Il consigliere del Pdl propone quella che potrebbe essere l’azione successiva: “Alla riunione con i sindacati – afferma – potrebbe seguire l’approvazione di una mozione unica da parte di tutti i Consigli Comunali che afferiscono al presidio ospedaliero, da inviare alla Giunta Regionale, con la quale si potrebbero chiedere interventi specifici, che la sanità normanna aspetta da anni. Bisognerebbe capire, ad esempio, perché il Moscati, Presidio che per numero di accessi al Pronto Soccorso è secondo nella Regione Campania, superato solo dal Cardarelli, non ha l’emodinamica e perché gli utenti che necessitano di tale reparto specialistico sono obbligati ad aspettare giorni per essere poi portati in strutture sanitarie private per l’esecuzione di analisi strumentali banali con un aggravio di spesa per l’Asl”.

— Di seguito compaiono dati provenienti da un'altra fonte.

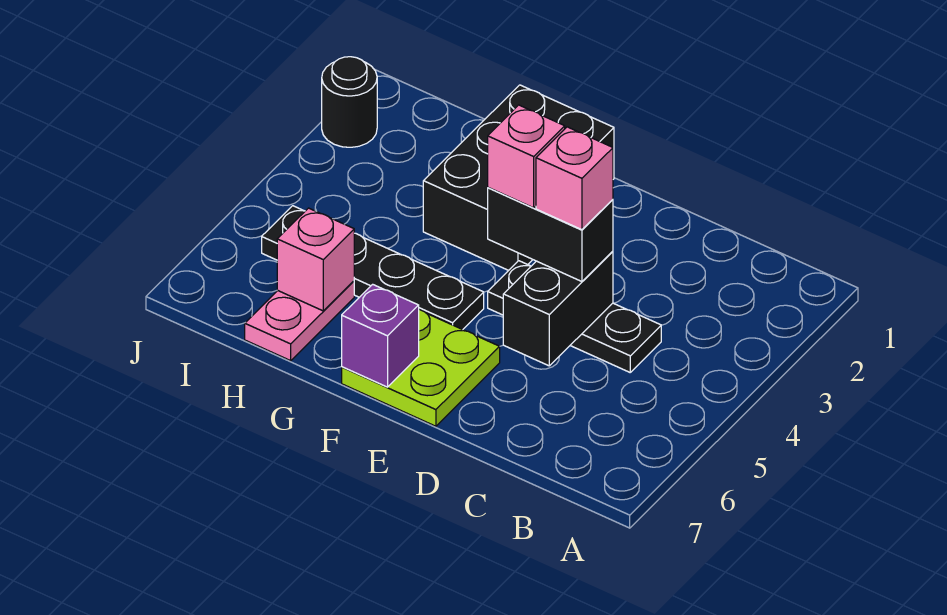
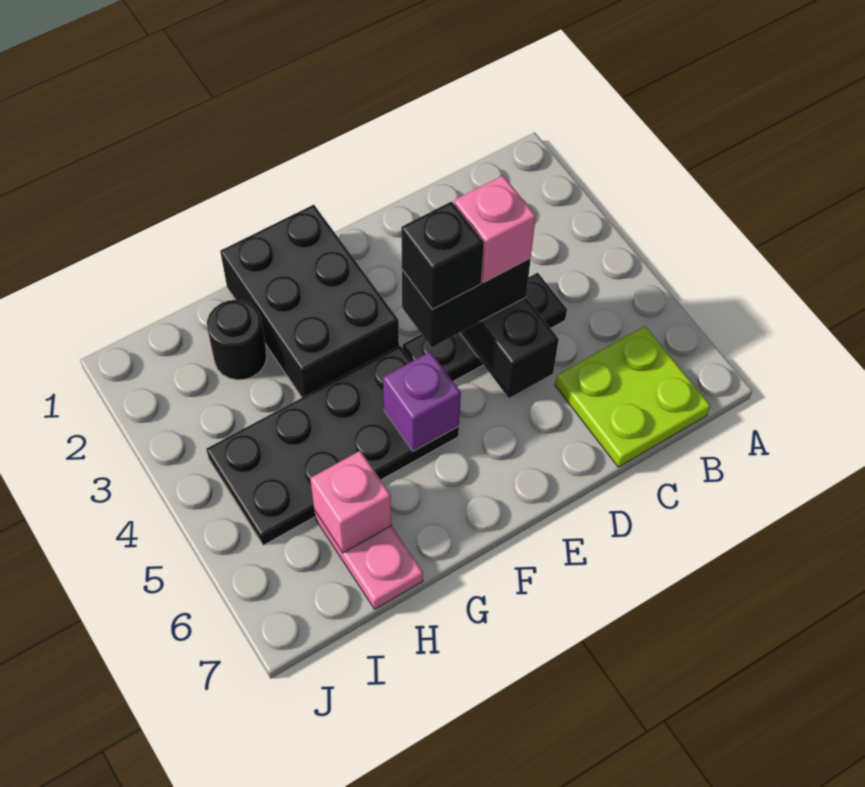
pink brick E4 level 4 -> black brick E4 level 4
lime plate E6:F7 level 1 -> lime plate B6:C7 level 1
black plate F5:I5 level 1 -> black plate F4:I5 level 1
purple brick F7 level 2 -> purple brick F5 level 2
black round brick J2 level 1 -> black round brick H2 level 1

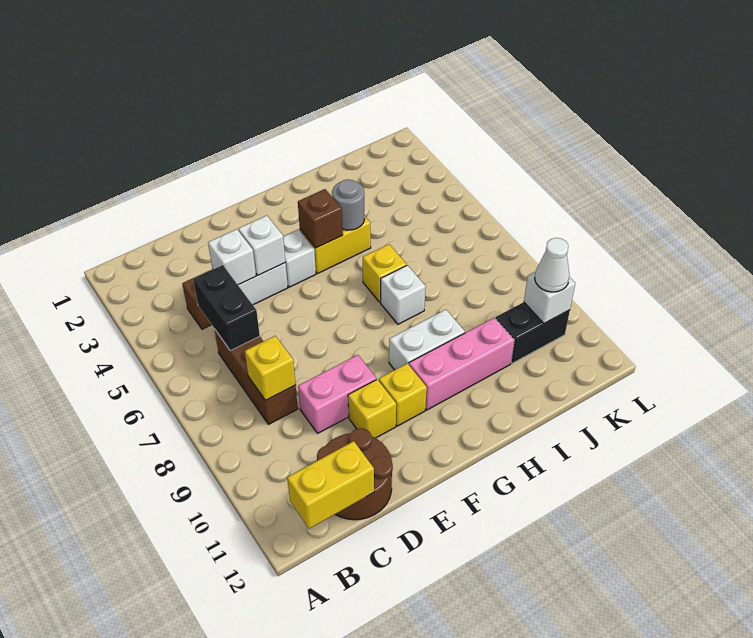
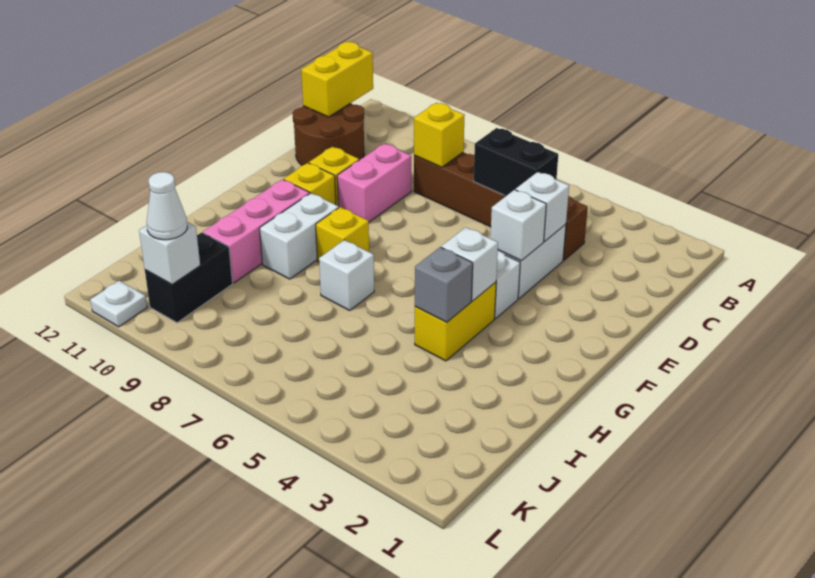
brown brick G4 level 2 -> white brick G4 level 2
grey round brick H4 level 2 -> grey brick H4 level 2
yellow brick H6 level 1 -> yellow brick G8 level 1
none -> white plate L11 level 1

“Penso che tutti i cittadini utenti della sanità aversana – continua della Valle – siano stanchi di sentire che non ci sono poche centinaia di euro per la disinfestazione nelle nostre città, invase perennemente da insetti alati molesti e nocivi, o che non si è avuto il tempo di espletare la gara per far funzionare una stupida macchinetta per il pagamento dei ticket o, ancora peggio, sentire che in qualche reparto mancano gli strumenti di base per garantire cure ed analisi o che il pronto Soccorso dell’Ospedale Moscati sia sempre sotto organico ed allo stesso tempo venire a conoscenza che Ospedali chiusi in Provincia hanno ancora infermieri in servizio che non hanno intenzione di spostarsi o che per una sede appena decorosa, come il palazzo della Salute (Ex Area Saint Gobain), l’Asl paga 1 milione e 200mila euro all’anno di fitto. Un vero è proprio spreco se si considera che l’Azienda è proprietaria di strutture enormi come ad esempio l’ex ospedale Santa Maria Maddalena, che con la metà di questa somma potrebbe essere sistemato in modo tale da diventare non il palazzo ma la cittadella della salute. Sicuramente non siamo di fronte ad un buon esempio di ‘revisione di spesa’ e soprattutto ritengo sia una mancanza di rispetto verso i nostri concittadini che si vedono negati dei servizi basilari magari per pochi euro”.

“Credo che i consiglieri comunali – conclude Della Valle – di tutte le città interessate siano pronti ad intraprendere questa iniziativa per garantire un salto di qualità alla Sanità decente nelle nostre zone. Un diritto dei cittadini ed un dovere per le Istituzioni”.